Camera shy

In this age of selfies, there's one group which is increasingly reluctant to be photographed:  police officers, especially those engaged in less than professional conduct while dealing with miscreants.  One of the more recent was Officer Michael Slager of North Charleston, South Carolina, shooting an unarmed black man in the back as he was fleeing after a traffic stop. 

Or non-miscreants; one of my favorites is this video, showing New York City police officer Patrick Pogan decking a bicycle rider during the Critical Mass ride in 2008.  

The response of the police to the videotaping of their misdeeds is to shoot -- er, arrest -- the messenger.  For example, Anthony Graber's helmet camera captured his stop for speeding by a plainclothes detective in an unmarked car:

He posted the video to Youtube.  A couple days later the Maryland police showed up at his door with a search warrant, and seized four computers, two laptops, and his camera.  He was charged with "interception of a wire communication," a felony punishable by up to 5 years in prison, based on a Maryland law which prohibits taping a conversation unless both parties agree.

The use of "eavesdropping" laws, at least in those states which require the consent of both parties to the taping, is the common method of stifling efforts to videotape police officers, but it's not a particularly effective one.  Those laws prohibit taping where one has a "reasonable expectation of privacy," and it's hard to make the case that a police officer engaged in a confrontation with a citizen on a public street has that expectation.  That's what led to the judge tossing the charges against Graber, and other courts have been similarly unreceptive:  the Illinois Supreme Court threw out that state's law on First Amendment grounds, and the First, Seventh, Ninth, and Eleventh U.S. Circuit courts have come to the same conclusion.

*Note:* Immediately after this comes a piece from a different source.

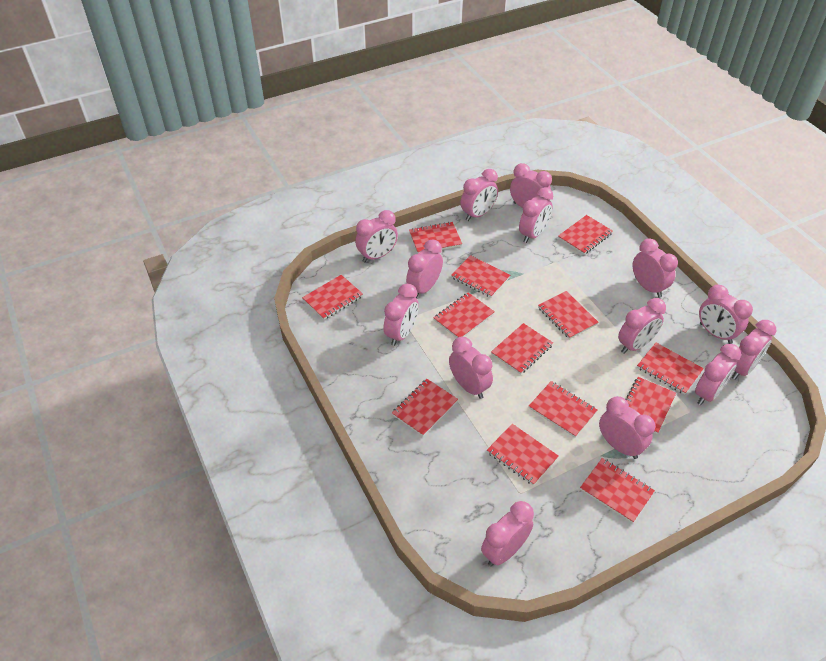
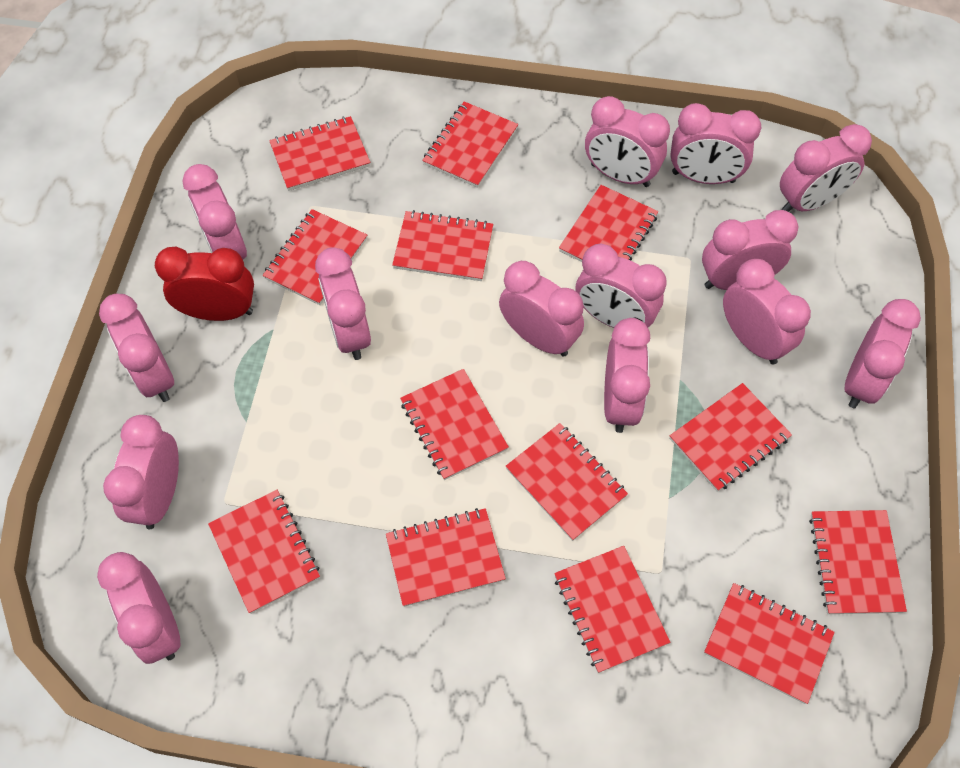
red clock: 0 -> 1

Cops have gotten smarter about avoiding the cameras, but not smart enough.  Here's the video of a recent raid by the Santa Ana Police Department on a medical marijuana dispensary in May:

The first thing the cops did after they had everyone leave the store was to pull out the video cameras and the DVD drive, blithely unaware of the backup video system that the storeowner had installed, which captured them pulling out the video cameras and the DVD drive.  They also caught the police dissing an amputee, playing darts, eating food, and otherwise acting as if they were in a clubhouse rather than engaged in a raid.

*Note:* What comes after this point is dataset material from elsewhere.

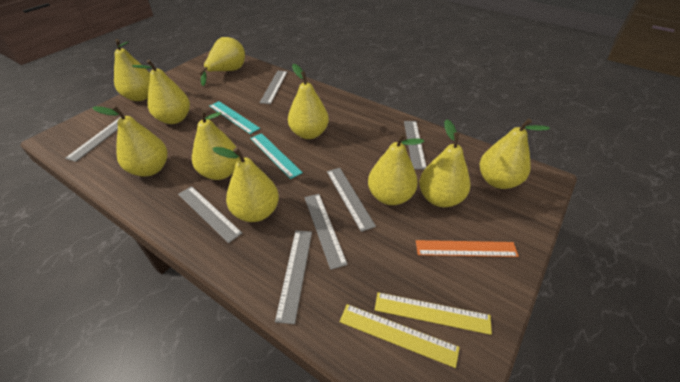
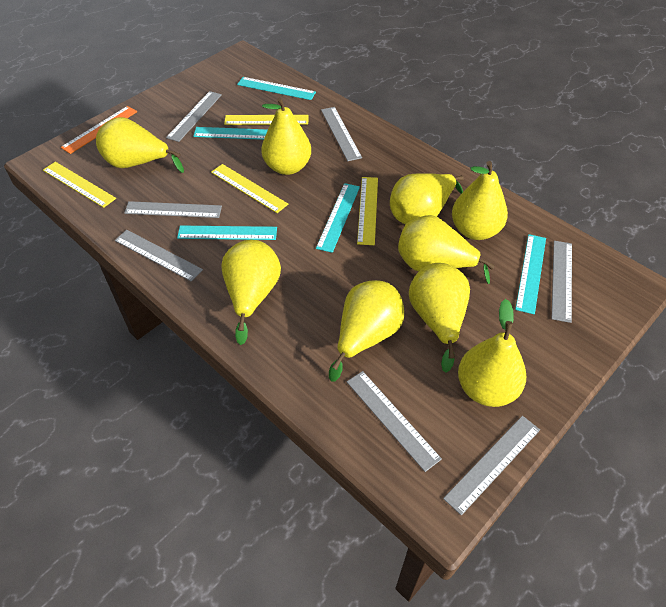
turquoise ruler: 2 -> 5
yellow pear: 10 -> 9
yellow ruler: 2 -> 4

The local police chief indicated after the release of the video that the department is conducting an "internal investigation." 

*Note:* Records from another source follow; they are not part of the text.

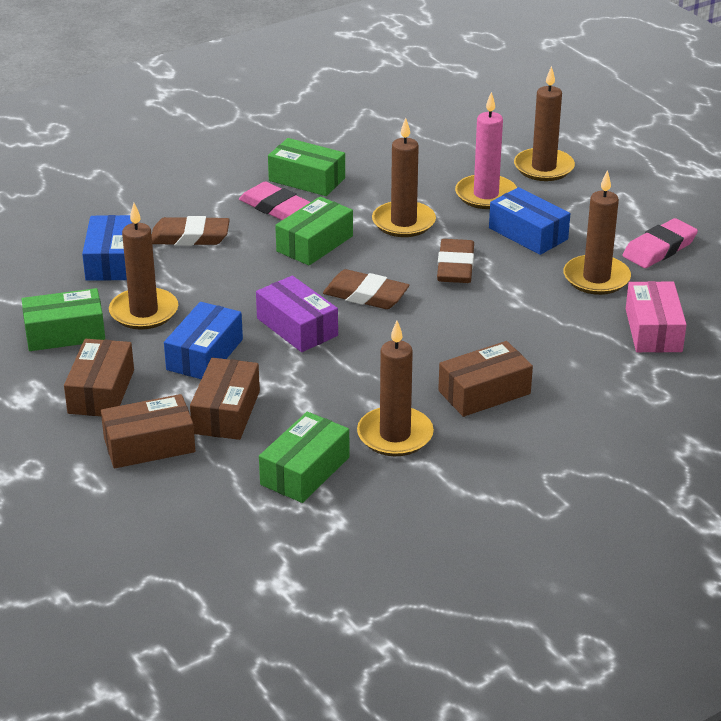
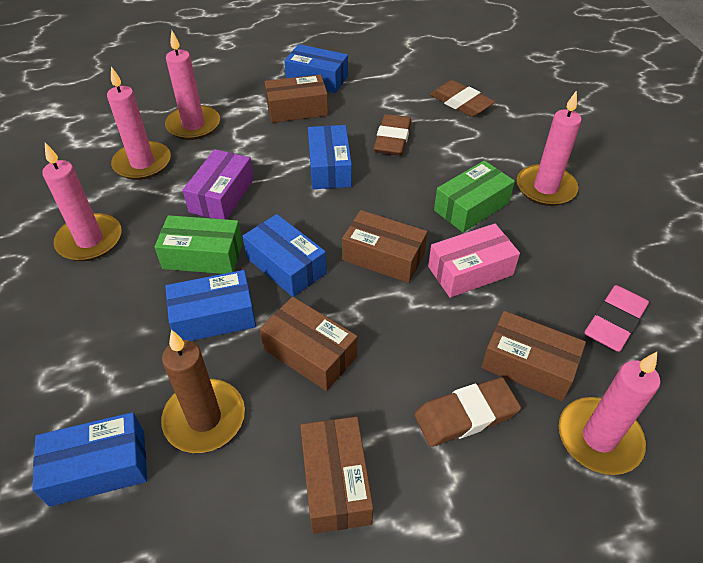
blue box: 3 -> 5
brown box: 4 -> 5
brown candle: 5 -> 1
green box: 4 -> 2
pink candle: 1 -> 5
pink eraser: 2 -> 1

Not that cameras will necessarily dissuade the police from engaging in misconduct.  Pogan, the officer who shoulder-blocked a bike rider into the curb, lied about what happened -- he claimed in his report, before the video came out, that the bike rider ran into him -- and was convicted of a felony.  The judge simply released him, spurning not only the prosecution's request for prison time, but the defense request for community service as a sentence.